Critical Mass

Troy Jollimore on How to Spend Your Summer Hours

By Troy Jollimore

The month of June kicks off Reading the World. As part of this project, the NBCC has asked writers from around the globe to recommend a book from beyond these shores. We asked Troy Jollimore, winner of the 2006 National Book Critics Circle Award for poetry for “Tom Thomson in Purgatory,” what book (or which writer) he had to recommend. Here's what he said.

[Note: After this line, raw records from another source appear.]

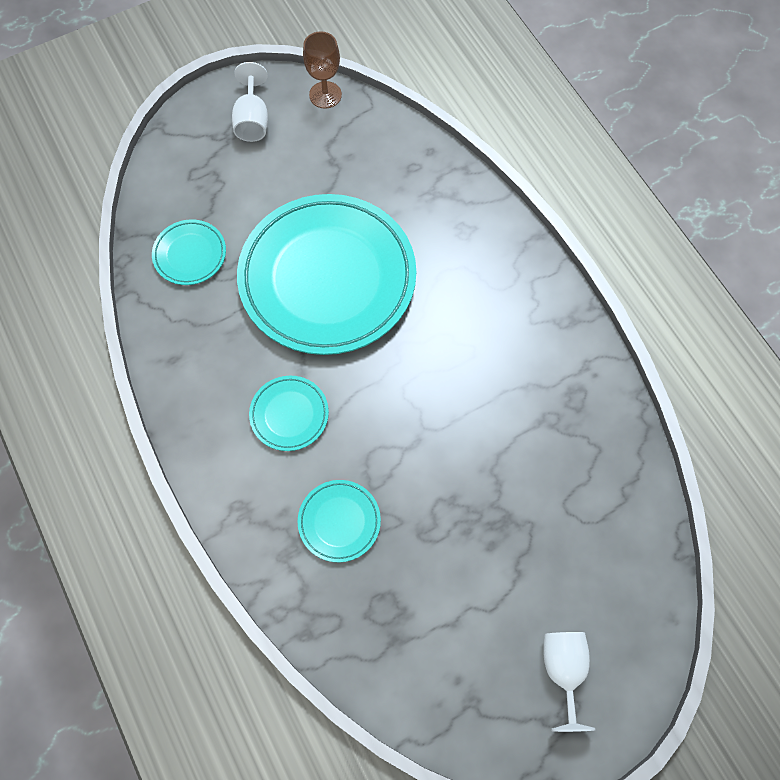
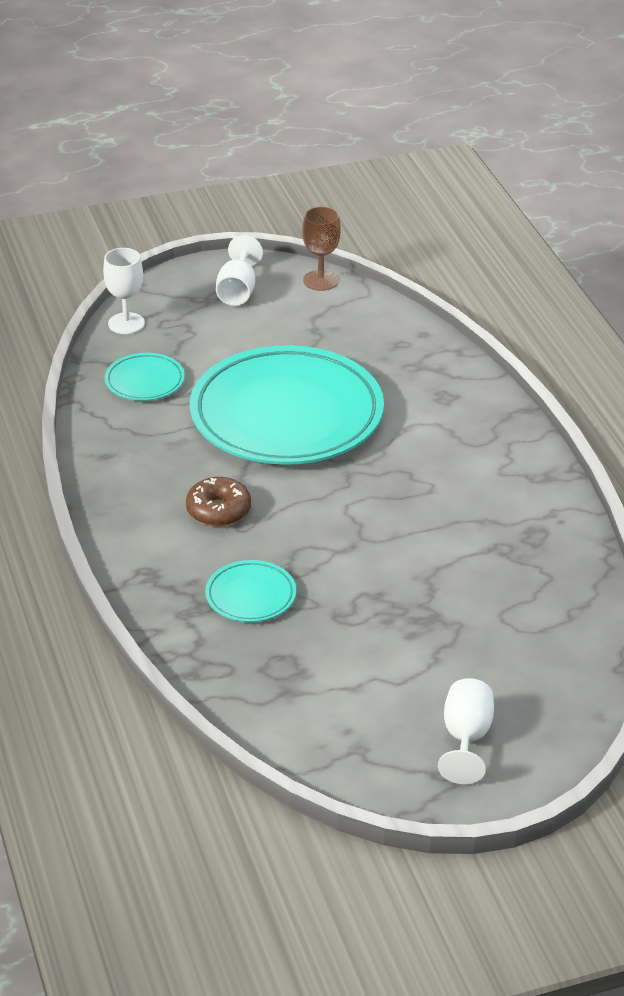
camera: 10 degrees right, 30 degrees down
(158, 180) = (126, 323): none -> white goblet
(289, 414) = (218, 510): turquoise plate -> brown donut

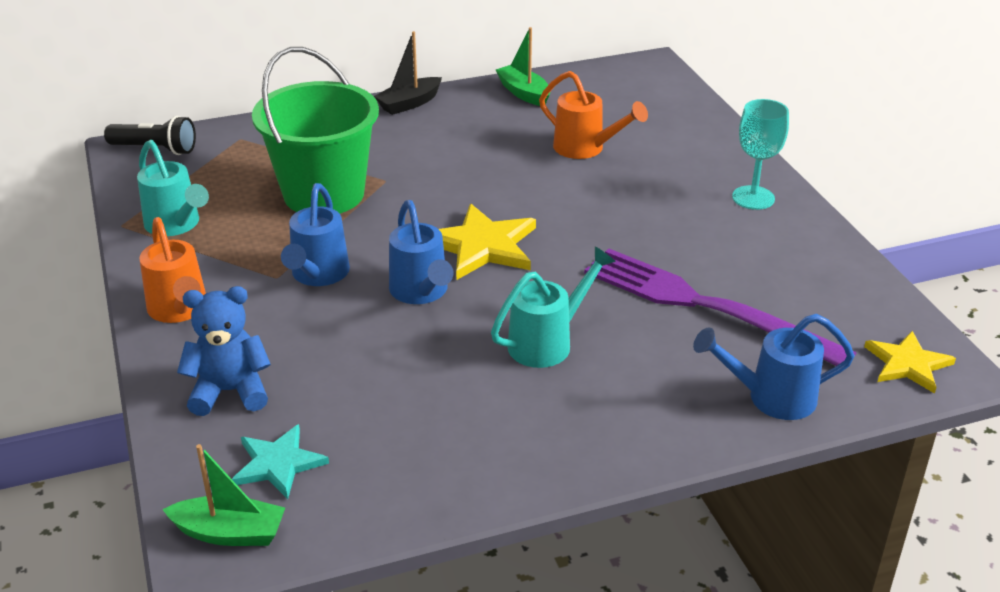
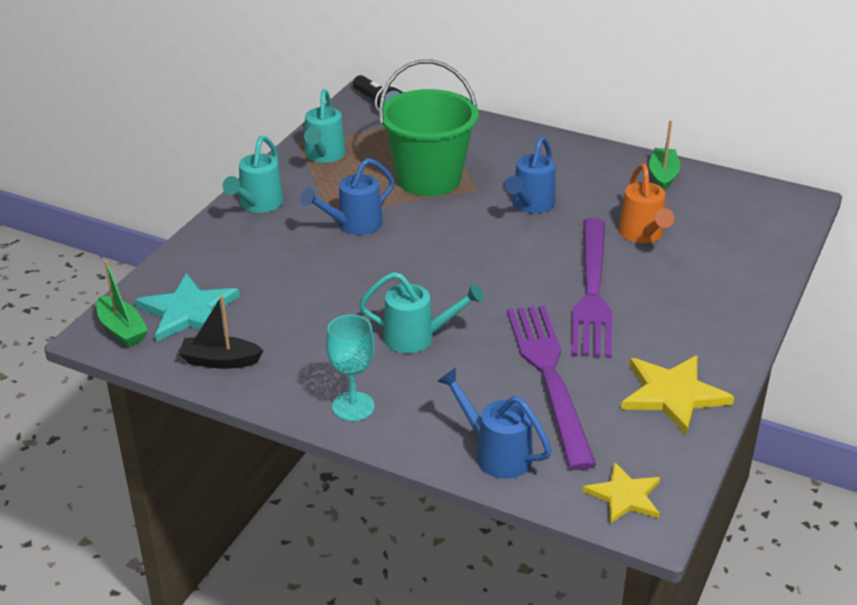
camera: 45 degrees right, 0 degrees up
(179, 310) = (258, 205): orange watering can -> turquoise watering can
(230, 391) = (220, 262): blue teddy bear -> none
(278, 463) = (188, 312): turquoise star -> turquoise star, size x1.54
(409, 103) = (571, 146): black boat -> black boat (220, 361)
(421, 292) = (393, 267): blue watering can -> blue watering can (530, 205)
(482, 246) = (471, 260): yellow star -> yellow star (673, 394)
(622, 216) = (592, 292): none -> purple fork
(753, 198) = (709, 331): turquoise goblet -> turquoise goblet (353, 406)

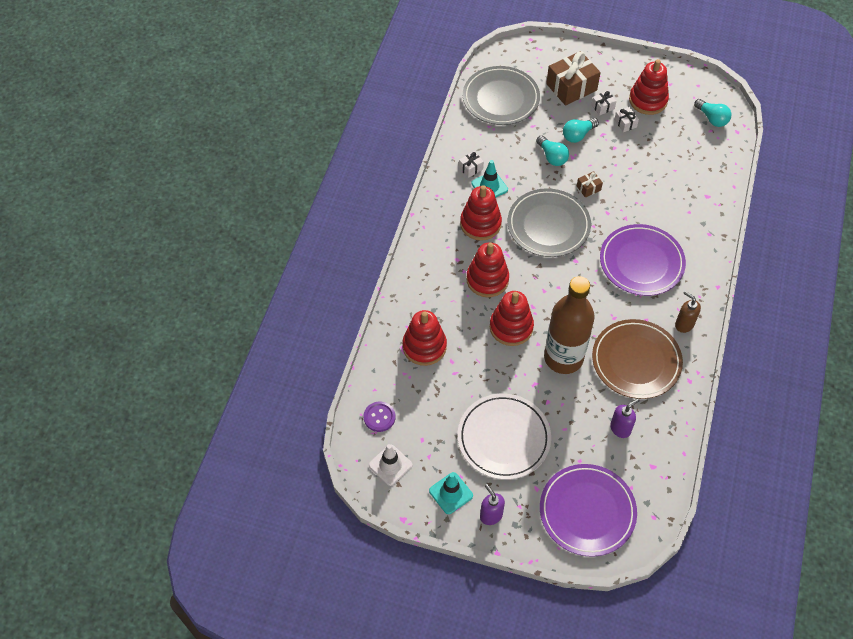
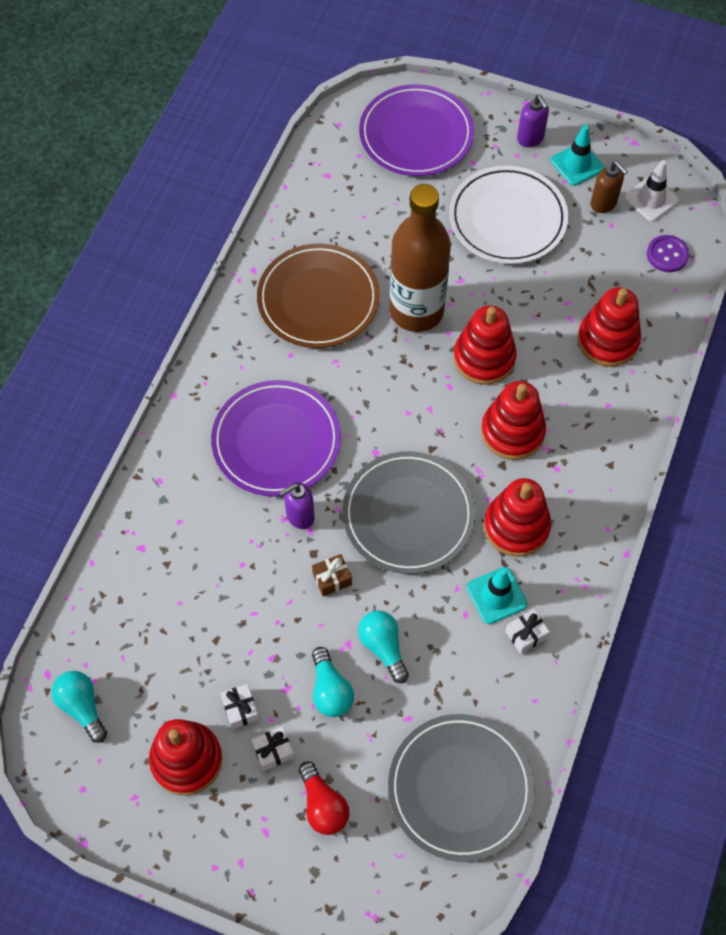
camera: 175 degrees left, 5 degrees up
(571, 87) = (323, 805): brown gift -> red light bulb
(578, 135) = (330, 690): turquoise light bulb -> turquoise light bulb turned 105 degrees clockwise
(620, 428) = (357, 219): purple soap dispenser -> purple soap dispenser (300, 516)
(684, 324) = (239, 344): brown soap dispenser -> brown soap dispenser (603, 203)

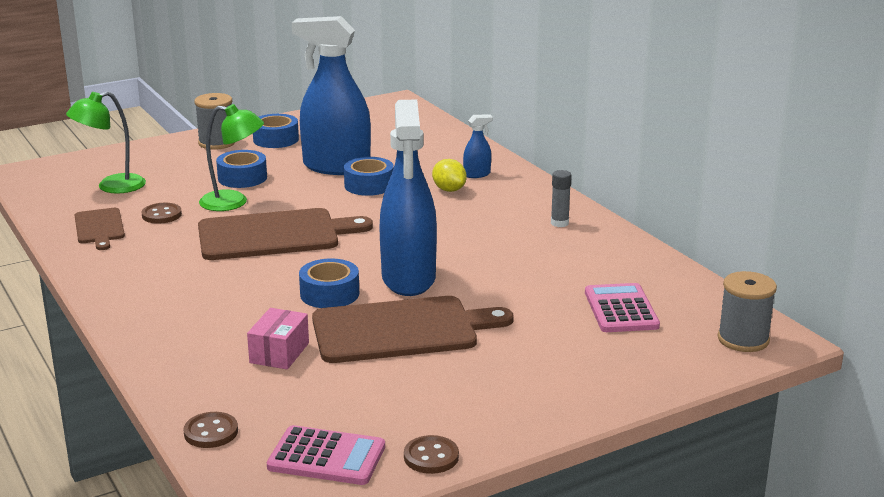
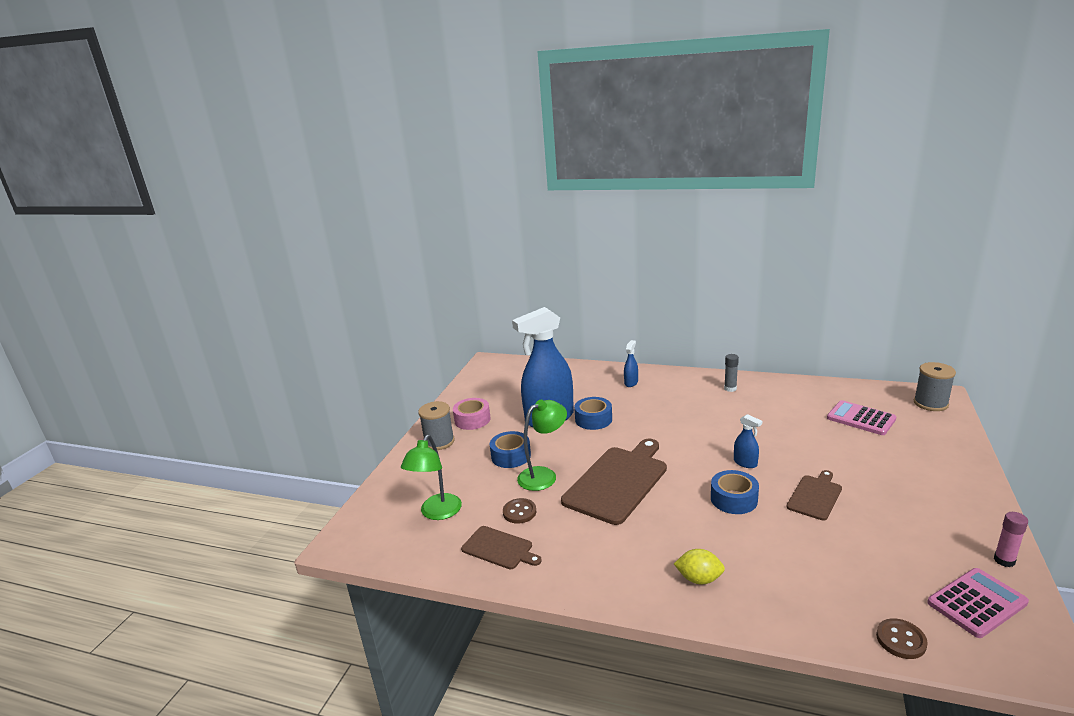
camera: 40 degrees left, 0 degrees up
(276, 139) = (472, 420): blue tape -> pink tape
(279, 353) = (801, 556): pink box -> none
(401, 330) = (815, 496): brown cutting board -> brown cutting board, size x0.53
(408, 279) = (745, 463): blue spray bottle -> blue spray bottle, size x0.40
(431, 457) = (1004, 560): brown button -> pink glue stick
(449, 190) = (639, 399): yellow lemon -> yellow lemon (699, 579)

Any book by Irish poet Ciaran Carson is worth recommending, but I'll go with his most recent, Breaking News (Wake Forest University Press), a collection of stark, sometimes savage, and unforgettable poems about the experience of violence and war. For several years Carson deployed a very long line derived from C.K. Williams, but in Breaking News he seems most often to be channeling William Carlos Williams: the lines are extremely short, frequently jagged, and rhythmically animated. Some of the individual stanzas look like haiku, but they lack the contemplative calmness we tend to connect with haiku; they most often suggest isolated perceptions experienced in the midst of chaos, or images of horror obsessively re-imagined after the fact. Or perhaps they represent the shards and fragments of walls and windows destroyed by bullets and bombs. Carson's efficiency reaches its peak in the incredibly terse “Spin Cycle 2”: at ten words (including the title!), this poem surely has the highest punch-per-word ratio of any I have encountered.